TSH (thyroid-stimulating hormone)
Stimulates iodine uptake by thyroid cells and regulates thyroid hormone production.
Iodine deficiency disorder
Goiter: visible enlargement of the thyroid from iodine deficiency.
Goiter
Enlargement of the thyroid gland due to insufficient iodine or impaired hormone production.
Cretinism
Severe iodine deficiency during brain development causing irreversible mental retardation.
Iodine RDA
150 mcg/d for adults; 220 mcg/d during pregnancy; 290 mcg/d during lactation.
Iodized salt
Table salt fortified with iodine (about 1 mg iodine per 10 g of salt).
Fluoride
Mineral that protects bones and teeth; AI is 4 mg/d for men and 3 mg/d for women; excess can cause dental fluorosis.
Fluoride toxicity
Excess intake (>10 mg/d for >10 years) can lead to pitting and discolored teeth.
Copper
Trace mineral involved in energy production and hemoglobin synthesis; RDA 0.9 mg/d; rich in liver, seafood, nuts, seeds; zinc can reduce copper bioavailability.
Zinc
Essential trace mineral involved in 100+ enzymes; growth; absorbed poorly with phytates; RDA 11 mg/d (men), 8 mg/d (women); UL 40 mg; absorption inhibited by phytates and iron supplements.
Zinc deficiency symptoms
Hypogonadism; loss of taste and smell; impaired wound healing; impaired growth; malabsorption; weakened immunity.
Zinc interactions
Zinc supplements can interfere with iron and copper absorption; iron supplements can interfere with zinc absorption.
Manganese (Mn)
Trace mineral (~20 mg total body); RDA 2.3 mg/d (men), 1.8 mg/d (women); stored in liver, bones, pancreas, and pituitary; involved in enzymes.
Chromium
Trace mineral that enhances insulin activity and glucose uptake; AI 35 µg/d (men), 25 µg/d (women, 19–50); 30 µg/d (men, 50+).
Selenium
Trace mineral in antioxidant enzymes; vitamin E sparing; AI/RDA ~55 µg/d; abundant in seafood, legumes, whole grains, lean meats, dairy.
Molybdenum
Enzyme cofactor; AI ~45 µg/d.
Water distribution (body)
Women ~50–55% and men ~55–60% of body weight as water; men typically have more muscle mass and higher water content.
Functions of water
Provides structure, acts as solvent, enables chemical reactions, transports nutrients and wastes, regulates temperature, cushions joints, and protects tissues.
Water compartments
Extracellular fluid (ECF) outside cells; intracellular fluid (ICF) inside cells; ECF includes plasma and interstitial fluid.

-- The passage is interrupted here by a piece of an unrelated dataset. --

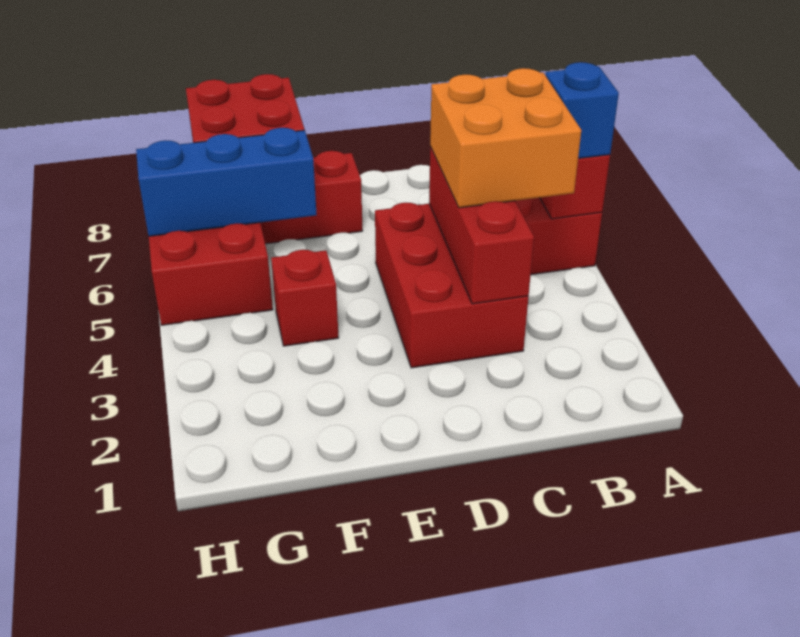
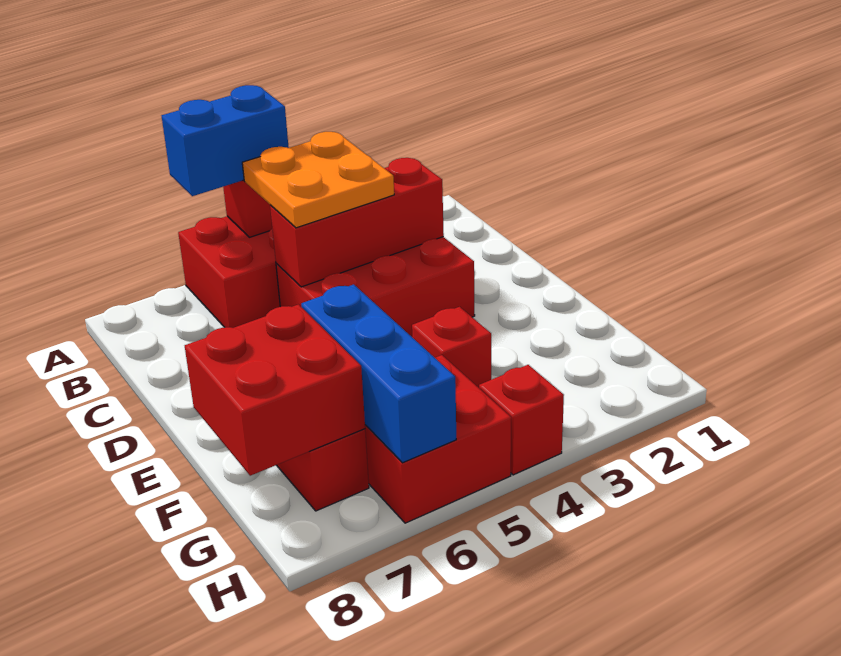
blue brick A5 level 3 -> blue brick A5:A6 level 3
orange brick B4:C5 level 3 -> orange plate B4:C5 level 3
none -> red brick H4 level 1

Capillary fluid shift mechanism
Movement of water between capillaries and tissues driven by hydrostatic pressure and colloid osmotic pressure.
Albumin/globulin
Plasma proteins that influence water movement and help maintain blood volume.

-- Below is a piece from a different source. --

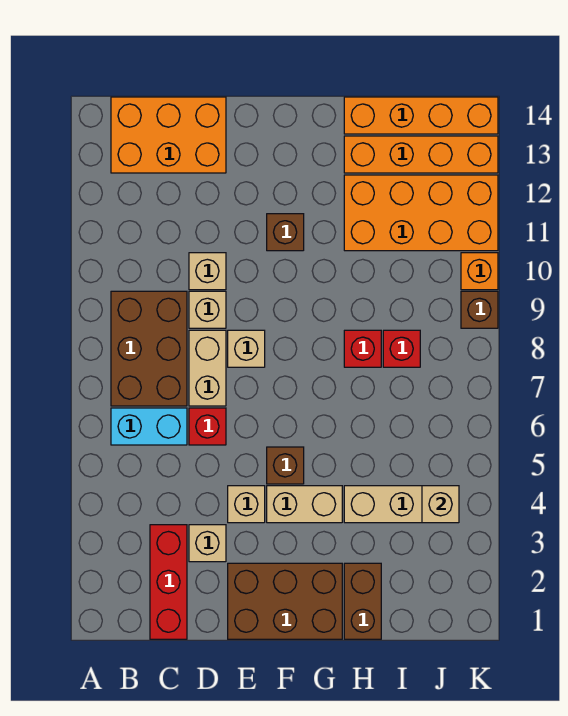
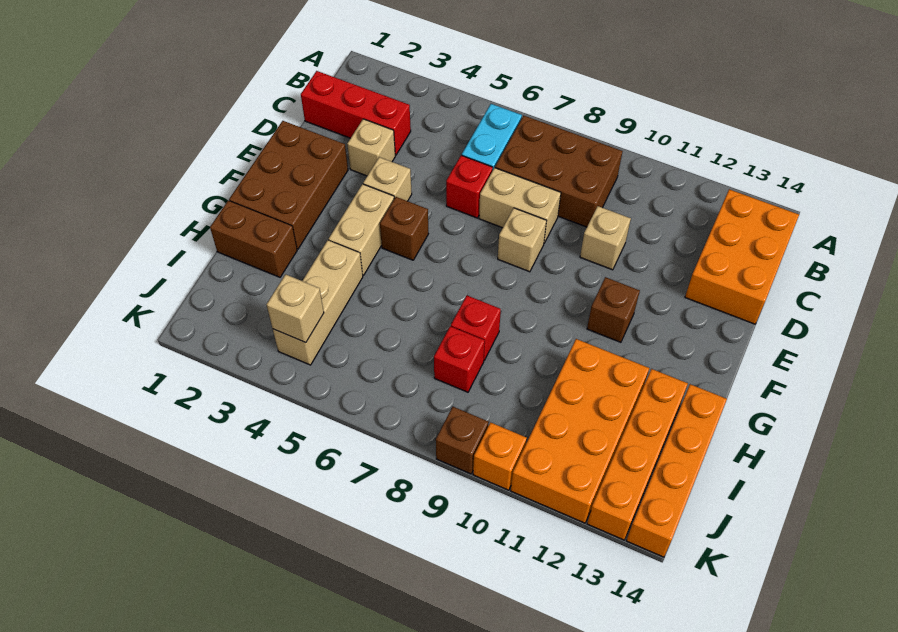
tan brick D9 level 1 -> none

ADH (antidiuretic hormone, vasopressin)
Hormone that increases kidney water reabsorption; rises with dehydration or blood loss.
Aldosterone
Sodium-conserving hormone that promotes Na and water reabsorption; part of the renin-angiotensin-aldosterone system.
Electrolytes
Minerals that dissociate into ions; measured in milliequivalents (mEq); Na is the main extracellular cation; K is the main intracellular cation.
Osmosis
Movement of water across membranes toward higher solute concentration.
Capillary pressure balance
Hydrostatic pressure vs colloid osmotic pressure control water and solute movement across capillary walls.
Thirst and hydration AI for fluids
AI for total water intake is about 13 cups/day for men and 9 cups/day for women; minimum ~4 cups; varies with activity and environment.
Bioavailability note
Bioavailability can be limited by factors like phytates affecting calcium, zinc, and iron absorption.
DRI expressions
Minerals are expressed as RDA, EAR, or AI; ULs are established to prevent toxicity.
Major vs trace minerals (definition)
Major minerals (>100 mg/d); trace minerals (<100 mg/d or <0.01% body weight).